As I read over that I felt at one point I wanted to vomit on myself. Don’t get me wrong the sentiment about uncontrollable existence and riding it’s wave still stands. It’s just I’m painfully aware that the two possible versions of existence I know of are pretty decent and there are plenty out there who don’t even have one decent version. “If you can’t sail, you just do something else“, I mean come on, what a wanker. But I don’t feel guilty, I don’t feel bad and I don’t feel I want to give up my blue cheese, what would that achieve. I’m just aware I’m incredibly lucky. Maybe I should find a way to share my blue cheese instead.

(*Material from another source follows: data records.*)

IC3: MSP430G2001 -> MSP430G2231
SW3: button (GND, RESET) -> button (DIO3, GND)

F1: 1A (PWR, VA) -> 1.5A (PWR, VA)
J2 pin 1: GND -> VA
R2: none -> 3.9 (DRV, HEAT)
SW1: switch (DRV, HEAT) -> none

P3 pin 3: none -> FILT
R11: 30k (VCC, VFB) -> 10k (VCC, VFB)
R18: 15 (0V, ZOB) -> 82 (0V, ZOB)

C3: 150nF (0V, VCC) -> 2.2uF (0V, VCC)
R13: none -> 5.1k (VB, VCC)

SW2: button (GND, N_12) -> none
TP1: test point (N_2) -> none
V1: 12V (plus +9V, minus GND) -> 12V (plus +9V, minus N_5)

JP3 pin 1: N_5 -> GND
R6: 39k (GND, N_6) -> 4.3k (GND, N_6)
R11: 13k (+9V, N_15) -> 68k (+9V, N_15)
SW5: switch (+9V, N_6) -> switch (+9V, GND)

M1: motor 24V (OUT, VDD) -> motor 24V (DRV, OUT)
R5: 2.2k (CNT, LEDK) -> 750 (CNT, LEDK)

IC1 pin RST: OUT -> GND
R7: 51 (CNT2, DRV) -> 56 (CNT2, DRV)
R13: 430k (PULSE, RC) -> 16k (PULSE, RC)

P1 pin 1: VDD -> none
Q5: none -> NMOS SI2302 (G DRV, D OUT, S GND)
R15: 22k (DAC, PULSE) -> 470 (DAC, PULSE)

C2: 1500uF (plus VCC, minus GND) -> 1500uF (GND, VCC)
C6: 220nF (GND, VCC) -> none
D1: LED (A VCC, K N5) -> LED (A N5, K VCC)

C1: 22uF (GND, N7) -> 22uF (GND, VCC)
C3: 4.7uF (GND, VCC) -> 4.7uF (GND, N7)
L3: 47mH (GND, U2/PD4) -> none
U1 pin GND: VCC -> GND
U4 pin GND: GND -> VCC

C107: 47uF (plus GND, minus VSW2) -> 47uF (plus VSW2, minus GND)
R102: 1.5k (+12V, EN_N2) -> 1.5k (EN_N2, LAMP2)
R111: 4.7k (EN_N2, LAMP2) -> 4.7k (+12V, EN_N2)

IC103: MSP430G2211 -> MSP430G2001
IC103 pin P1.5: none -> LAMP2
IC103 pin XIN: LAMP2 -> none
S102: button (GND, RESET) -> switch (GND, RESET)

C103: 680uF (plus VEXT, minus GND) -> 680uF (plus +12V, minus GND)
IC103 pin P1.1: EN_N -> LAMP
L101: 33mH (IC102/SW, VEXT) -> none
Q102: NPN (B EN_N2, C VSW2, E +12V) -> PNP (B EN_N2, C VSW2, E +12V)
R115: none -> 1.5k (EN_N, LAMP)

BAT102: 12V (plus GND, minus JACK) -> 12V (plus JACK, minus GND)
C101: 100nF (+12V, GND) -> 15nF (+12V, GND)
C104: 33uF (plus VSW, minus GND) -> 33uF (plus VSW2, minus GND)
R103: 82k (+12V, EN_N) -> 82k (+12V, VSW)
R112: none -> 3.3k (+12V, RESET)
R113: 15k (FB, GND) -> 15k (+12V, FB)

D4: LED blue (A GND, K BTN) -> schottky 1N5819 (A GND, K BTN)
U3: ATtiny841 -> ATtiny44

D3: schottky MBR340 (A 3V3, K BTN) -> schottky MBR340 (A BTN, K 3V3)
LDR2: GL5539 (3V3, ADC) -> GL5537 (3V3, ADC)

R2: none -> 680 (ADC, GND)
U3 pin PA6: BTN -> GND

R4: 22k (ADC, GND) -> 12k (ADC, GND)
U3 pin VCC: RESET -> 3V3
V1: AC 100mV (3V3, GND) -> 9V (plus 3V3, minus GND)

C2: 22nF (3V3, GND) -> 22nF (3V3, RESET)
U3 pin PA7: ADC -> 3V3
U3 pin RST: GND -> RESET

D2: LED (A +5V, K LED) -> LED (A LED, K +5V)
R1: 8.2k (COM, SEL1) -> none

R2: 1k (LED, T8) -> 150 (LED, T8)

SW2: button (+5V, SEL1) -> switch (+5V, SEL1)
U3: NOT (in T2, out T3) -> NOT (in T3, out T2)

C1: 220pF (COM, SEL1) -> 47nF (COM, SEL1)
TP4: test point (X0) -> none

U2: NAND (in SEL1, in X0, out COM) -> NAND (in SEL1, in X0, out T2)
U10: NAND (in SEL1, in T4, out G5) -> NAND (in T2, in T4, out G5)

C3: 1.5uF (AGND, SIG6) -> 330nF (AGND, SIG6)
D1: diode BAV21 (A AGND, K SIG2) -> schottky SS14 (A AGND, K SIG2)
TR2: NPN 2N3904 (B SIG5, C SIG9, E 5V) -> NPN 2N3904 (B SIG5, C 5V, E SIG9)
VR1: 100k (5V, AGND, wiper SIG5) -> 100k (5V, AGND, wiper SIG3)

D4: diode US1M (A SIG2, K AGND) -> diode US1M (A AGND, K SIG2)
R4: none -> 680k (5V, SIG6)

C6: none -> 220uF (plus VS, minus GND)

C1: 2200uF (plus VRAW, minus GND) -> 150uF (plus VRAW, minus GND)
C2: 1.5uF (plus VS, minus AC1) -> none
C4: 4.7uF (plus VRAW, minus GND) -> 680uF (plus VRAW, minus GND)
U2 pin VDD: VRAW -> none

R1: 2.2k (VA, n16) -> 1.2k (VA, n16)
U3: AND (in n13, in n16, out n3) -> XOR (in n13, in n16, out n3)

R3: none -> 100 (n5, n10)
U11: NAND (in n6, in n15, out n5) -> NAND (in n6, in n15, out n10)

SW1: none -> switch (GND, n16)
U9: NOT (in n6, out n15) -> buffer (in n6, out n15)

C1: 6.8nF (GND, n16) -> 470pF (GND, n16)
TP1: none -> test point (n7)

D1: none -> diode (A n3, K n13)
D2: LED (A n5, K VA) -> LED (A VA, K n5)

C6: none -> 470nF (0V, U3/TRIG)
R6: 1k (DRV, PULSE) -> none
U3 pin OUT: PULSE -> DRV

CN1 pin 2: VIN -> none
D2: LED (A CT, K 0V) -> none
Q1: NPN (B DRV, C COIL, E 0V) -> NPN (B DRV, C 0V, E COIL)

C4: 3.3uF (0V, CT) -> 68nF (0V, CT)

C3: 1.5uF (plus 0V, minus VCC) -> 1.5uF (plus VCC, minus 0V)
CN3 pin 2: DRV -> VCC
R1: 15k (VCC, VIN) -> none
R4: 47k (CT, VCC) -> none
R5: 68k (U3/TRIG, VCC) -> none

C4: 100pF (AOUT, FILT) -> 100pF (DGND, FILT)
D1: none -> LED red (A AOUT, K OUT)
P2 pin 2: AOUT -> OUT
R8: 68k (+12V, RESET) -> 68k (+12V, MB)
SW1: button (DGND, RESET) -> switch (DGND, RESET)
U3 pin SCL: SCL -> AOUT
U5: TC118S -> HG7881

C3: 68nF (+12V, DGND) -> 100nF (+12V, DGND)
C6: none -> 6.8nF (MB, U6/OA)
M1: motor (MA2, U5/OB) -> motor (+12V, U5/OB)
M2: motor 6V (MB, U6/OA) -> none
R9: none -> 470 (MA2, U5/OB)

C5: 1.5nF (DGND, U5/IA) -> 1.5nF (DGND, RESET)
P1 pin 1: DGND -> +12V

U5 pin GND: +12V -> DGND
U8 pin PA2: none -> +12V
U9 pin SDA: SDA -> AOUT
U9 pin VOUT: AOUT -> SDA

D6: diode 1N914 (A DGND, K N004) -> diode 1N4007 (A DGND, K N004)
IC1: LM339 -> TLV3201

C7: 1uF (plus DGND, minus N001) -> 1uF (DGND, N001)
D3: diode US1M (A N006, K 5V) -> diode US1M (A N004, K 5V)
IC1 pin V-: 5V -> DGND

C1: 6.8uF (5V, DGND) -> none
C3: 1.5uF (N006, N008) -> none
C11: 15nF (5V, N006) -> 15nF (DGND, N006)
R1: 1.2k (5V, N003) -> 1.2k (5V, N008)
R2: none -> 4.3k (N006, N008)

The Simple Joys Of A Spreadsheet

I’ve just spent the last two hours making a spreadsheet of pizzas we’re selling. Not the most exciting two hours of my life but there was certainly something satisfying about it. In truth I’m not entirely sure what was satisfying about it but I feel satisfied so it must be something. Perhaps it was the sense of accomplishment at completing a task, thats usually what gives me that feeling. It is is hard to deny though, and perhaps even harder to admit, that there was something pleasurable about looking at all those numbers on the page in order and lined up. The organised spreadsheet took on some kind of mystique before my eyes. The days of searching of creativity and havoc are seemingly behind me as I revel in the joys of ordered filing systems. What kind of monster have I become.

My Dads an accountant. I’m not, and I have no intention of ever being so. This isn’t the beginning of a heartwarming story which ends with him adding ‘& Son’ to the business. I have a GCSE in maths, just, and while I can count and do my times tables most other things seem to be beyond me. I was trying to learn computer coding recently and I realised with horror that I might need some basic maths skills. That certainly put a dent in my aspirations. I even found myself looking online for some maths courses I could do but lets be honest I’ve probably done enough courses in my life, it might just be time for a good book, a pad and a pen. The old fashioned way.

This daily writing thing can be a challenge sometimes. I wanted to share my pleasure in a spreadsheet victory but clearly it’s not worth four hundred plus words. Beyond dissecting the whole process, which I seem to be doing on writing this piece, there doesn’t seem to be a great deal more to talk about on it. Perhaps this is some kind of writing lesson; either learn how to stretch a piece out like I have done with every university essay I’ve ever written, become a better writer and therefore easily write some funny piece taking the piss out of myself and spreadsheets or just don’t choose to write about bloody spreadsheets in the first place. There is something to be said for the last two. Well it’s all part of the learning experience after all. I’m currently living beside the sea so maybe tomorrow I can write a detailed piece on how to dry sand. That’s probably on par. And that’s now over four hundred words. My essay writing skills coming to the fore once more.